Bryson DeChambeau hits his drives over 350 yards, so to Tony Finau. Dustin Johnson, Brooks Koepka, Jason Day, Matthew Wolff, Cameron Champ … the list of long hitters in contention was long.
But they’d have to take 3-wood, or try to take something off their longest club, finesse the ball in the soupy heavy air. Morikawa had the perfect number for his driver. The same driver that had helped him to lead the field in driving accuracy for the week. Funny thing is, pre-tournament he was certain he wouldn’t be going for that green at all.
“I told Colt Knost, he saw me Wednesday afternoon practicing on there, and he asked me if I was ever going to go for it. I told him a quick no, it’s too much into the wind, why go for it. I didn’t think the pin was going to be where it was,” Morikawa said.
But with the tee up and pin sitting in the middle where a ball rolling up onto the green would feed towards it was just too tempting. Particularly given just a few weeks back, at the Workday Charity Open at Muirfield Village, he’d had similar success when the 14th hole was played from a similar distance.
Morikawa decided to go for it.
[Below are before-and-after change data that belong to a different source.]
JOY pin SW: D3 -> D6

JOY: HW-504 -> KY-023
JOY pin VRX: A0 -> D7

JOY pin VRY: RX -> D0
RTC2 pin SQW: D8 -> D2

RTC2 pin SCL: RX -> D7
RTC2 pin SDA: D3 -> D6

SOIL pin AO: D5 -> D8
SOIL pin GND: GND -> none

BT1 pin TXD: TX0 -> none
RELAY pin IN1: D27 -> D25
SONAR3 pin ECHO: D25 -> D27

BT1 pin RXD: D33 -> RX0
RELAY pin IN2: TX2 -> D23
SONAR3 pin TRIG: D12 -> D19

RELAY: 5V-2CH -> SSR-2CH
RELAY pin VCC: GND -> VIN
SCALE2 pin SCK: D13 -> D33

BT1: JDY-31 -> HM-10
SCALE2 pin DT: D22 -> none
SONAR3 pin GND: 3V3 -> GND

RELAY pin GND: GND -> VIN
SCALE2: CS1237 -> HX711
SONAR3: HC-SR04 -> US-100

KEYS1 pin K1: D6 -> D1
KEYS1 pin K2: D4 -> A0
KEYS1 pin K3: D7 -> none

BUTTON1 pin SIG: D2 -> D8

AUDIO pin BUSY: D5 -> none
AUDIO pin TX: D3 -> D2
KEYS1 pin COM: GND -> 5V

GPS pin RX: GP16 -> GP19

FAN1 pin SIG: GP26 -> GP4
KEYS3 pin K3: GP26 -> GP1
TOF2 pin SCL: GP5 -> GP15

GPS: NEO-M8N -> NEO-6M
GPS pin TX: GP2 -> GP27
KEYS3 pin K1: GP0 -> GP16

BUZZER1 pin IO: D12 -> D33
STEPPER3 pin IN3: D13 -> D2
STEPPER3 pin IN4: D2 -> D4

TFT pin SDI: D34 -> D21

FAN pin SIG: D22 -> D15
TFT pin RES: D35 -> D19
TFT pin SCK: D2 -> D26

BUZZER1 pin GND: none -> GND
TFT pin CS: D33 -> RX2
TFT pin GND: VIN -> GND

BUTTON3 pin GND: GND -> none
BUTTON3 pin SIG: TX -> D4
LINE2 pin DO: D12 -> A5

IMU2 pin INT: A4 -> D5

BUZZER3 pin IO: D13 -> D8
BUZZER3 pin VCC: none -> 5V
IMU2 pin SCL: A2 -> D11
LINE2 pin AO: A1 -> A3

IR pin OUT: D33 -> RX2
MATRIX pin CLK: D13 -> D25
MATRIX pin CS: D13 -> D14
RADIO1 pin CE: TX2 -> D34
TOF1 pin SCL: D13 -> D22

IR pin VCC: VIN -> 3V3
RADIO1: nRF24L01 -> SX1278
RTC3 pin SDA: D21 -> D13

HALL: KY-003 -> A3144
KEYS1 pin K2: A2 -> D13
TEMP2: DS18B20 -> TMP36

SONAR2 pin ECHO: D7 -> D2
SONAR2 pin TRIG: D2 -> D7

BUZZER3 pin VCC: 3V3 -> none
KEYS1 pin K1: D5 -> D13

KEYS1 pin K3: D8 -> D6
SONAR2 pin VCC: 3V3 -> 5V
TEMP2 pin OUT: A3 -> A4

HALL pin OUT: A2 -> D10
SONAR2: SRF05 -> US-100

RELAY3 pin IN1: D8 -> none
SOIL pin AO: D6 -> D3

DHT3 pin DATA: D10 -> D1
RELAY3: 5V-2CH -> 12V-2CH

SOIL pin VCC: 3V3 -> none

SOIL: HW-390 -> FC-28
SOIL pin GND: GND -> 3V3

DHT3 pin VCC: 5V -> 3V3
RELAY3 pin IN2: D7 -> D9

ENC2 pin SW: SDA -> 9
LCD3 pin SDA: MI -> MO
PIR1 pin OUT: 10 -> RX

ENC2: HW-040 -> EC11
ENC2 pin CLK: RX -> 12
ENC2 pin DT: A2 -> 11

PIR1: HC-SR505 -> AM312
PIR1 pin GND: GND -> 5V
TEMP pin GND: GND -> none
And the rest will live in golf history lore. His ball landed perfectly and rolled up to seven feet. Soon after Morikawa buried the eagle putt and took a commanding lead he would not relinquish. At just 23 he was a major champion. A three-time PGA TOUR winner already in just 29 starts. At the time, he had more wins than missed cuts.
“Those are moments I’m always going to remember. I want to say it was 278 front, 294 hole. My ball went 291, exactly how I played it. It just had to be a normal driver for me. I didn’t have to do anything special. Thankfully I don’t hit it 330,” he grinned.
The only downside was only a small smattering of people were there to see it live thanks to the COVID_19 pandemic.. It was a shot that deserved a roar to rival anything Tiger Woods heard in his prime. And he would have received it. After all he’s a California kid who went to college at Cal Berkeley. They would have been going berserk.
“This is the one time I really wish there were crowds right there,” Morikawa said. “I heard some claps. Obviously not a ton. But the claps could mean I’m on the green and I’ve got 50 feet. Walking up I knew it was right above the tier, and you had to make it. I had to make that putt. Two strokes is a lot different than one stroke coming down 18.”
The win secured history. At age 23 years, 6 months, 3 days, he became the third-youngest PGA Championship winner since World War II, behind only Rory McIlroy and Jack Nicklaus. Woods won a PGA at 23 also.
“It’s great company. It’s been crazy, because this entire start of my professional career, I see all the things comparing to Tiger … but Tiger is on a completely different level. I think we all know that,” Morikawa gushed. “But any time you’re in the conversation of the greats, Jack, Rory, Tiger, no matter who it is, if you’re in that conversation, you’re doing something well.”
He is also just the third player since 1970 to win a major in two or fewer major starts after his U.S. Open appearance last year and is just the ninth player to win the PGA Championship in their tournament debut.
His weekend rounds of 65-64 for 129 set the lowest closing 36-hole score in PGA Championship history, beating Woods 130 from 2018 and the 64 ties the PGA Championship record for lowest final-round score by a winner with Steve Elkington (1995).